If Plaintiff files an amended complaint, Plaintiff must also file a “Motion to Review the Amended Complaint.” If Plaintiff does not amend within 60 days, or if the amendment does not comply with Rule 8, this case may be dismissed without further notice. See Knapp v. Hogan, 738 F.3d 1106, 1110 (9th Cir. 2013) (“When a
litigant knowingly and repeatedly refuses to conform his pleadings to the requirements of the Federal Rules, it is reasonable to conclude that the litigant simply cannot state a claim.”).
ORDER IT IS ORDERED: 1. The Complaint fails to state a claim upon which relief may be granted. Plaintiff has 60 days within which to file an amended complaint as
described above. If Plaintiff does so, Plaintiff must file (along with the amended complaint) a Motion to Review the Amended Complaint. Alternatively, Plaintiff may file a Notice of Voluntary Dismissal if Plaintiff no longer intends to pursue this case.* 2. If Plaintiff does not file a timely amended complaint, this case may be dismissed with prejudice and without further notice for failure to state
a claim upon which relief may be granted, failure to prosecute, or failure to comply with a Court order. 3. Because an amended complaint is required for Plaintiff to proceed, Plaintiff's request for appointment of counsel (contained in the Complaint) is DENIED without prejudice.
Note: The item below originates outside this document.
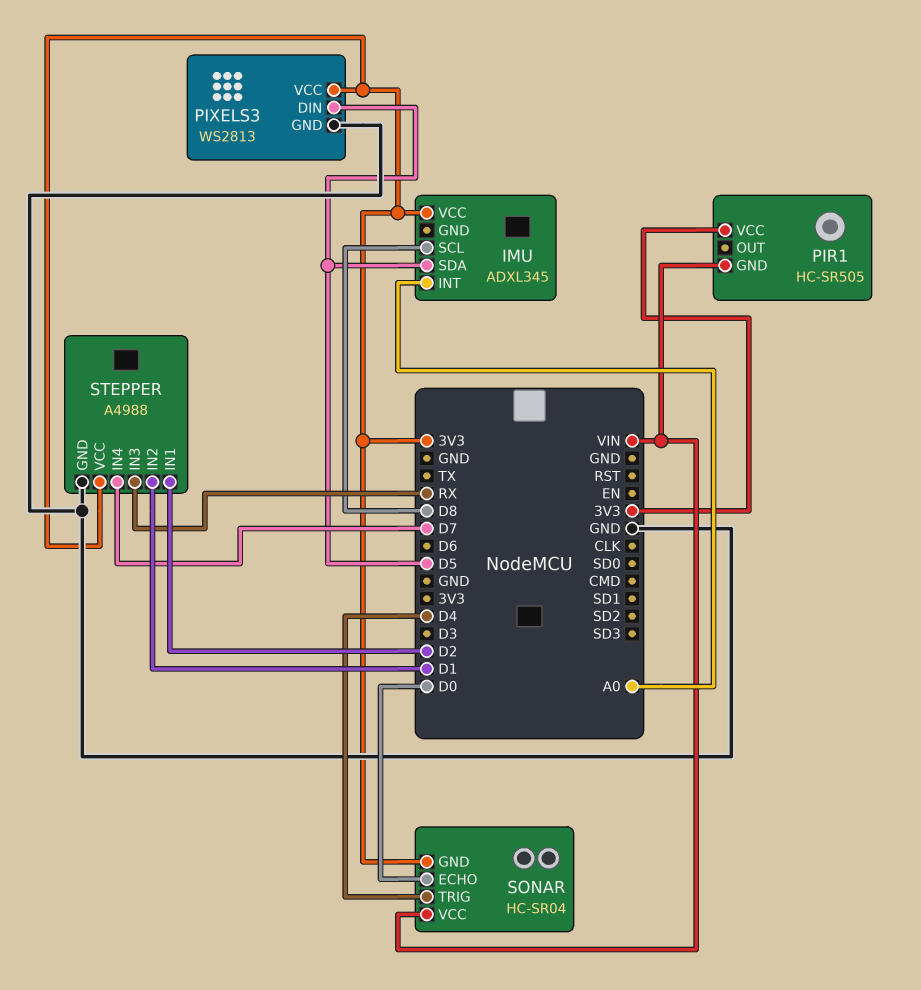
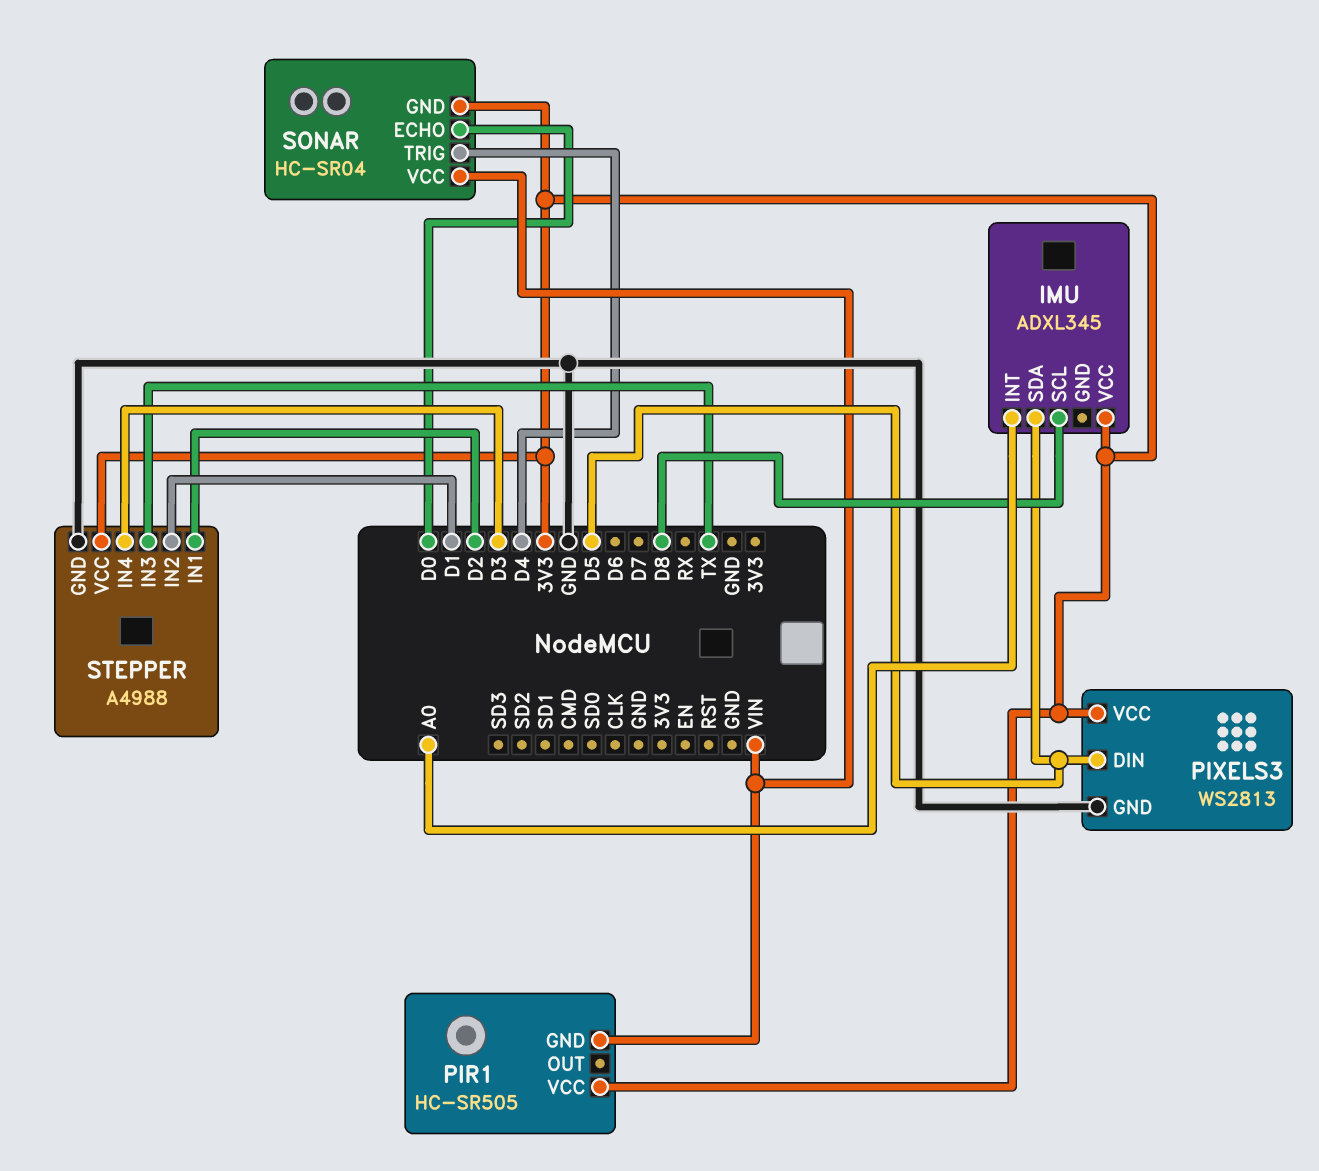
STEPPER pin IN3: RX -> TX
STEPPER pin IN4: D7 -> D3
Plaintiff may renew the request for counsel in an amended complaint.
Az Yr DATED: November 8, 2022 we) B.L Cy. il CT U'S District Court Judge
* A voluntary dismissal under Federal Rule of Civil Procedure 41(a)(1) is not a dismissal for frivolity, for maliciousness, or for failure to state a claim upon which relief may be granted and, therefore, does not count as a “strike” under 28 U.S.C. § 1915(g).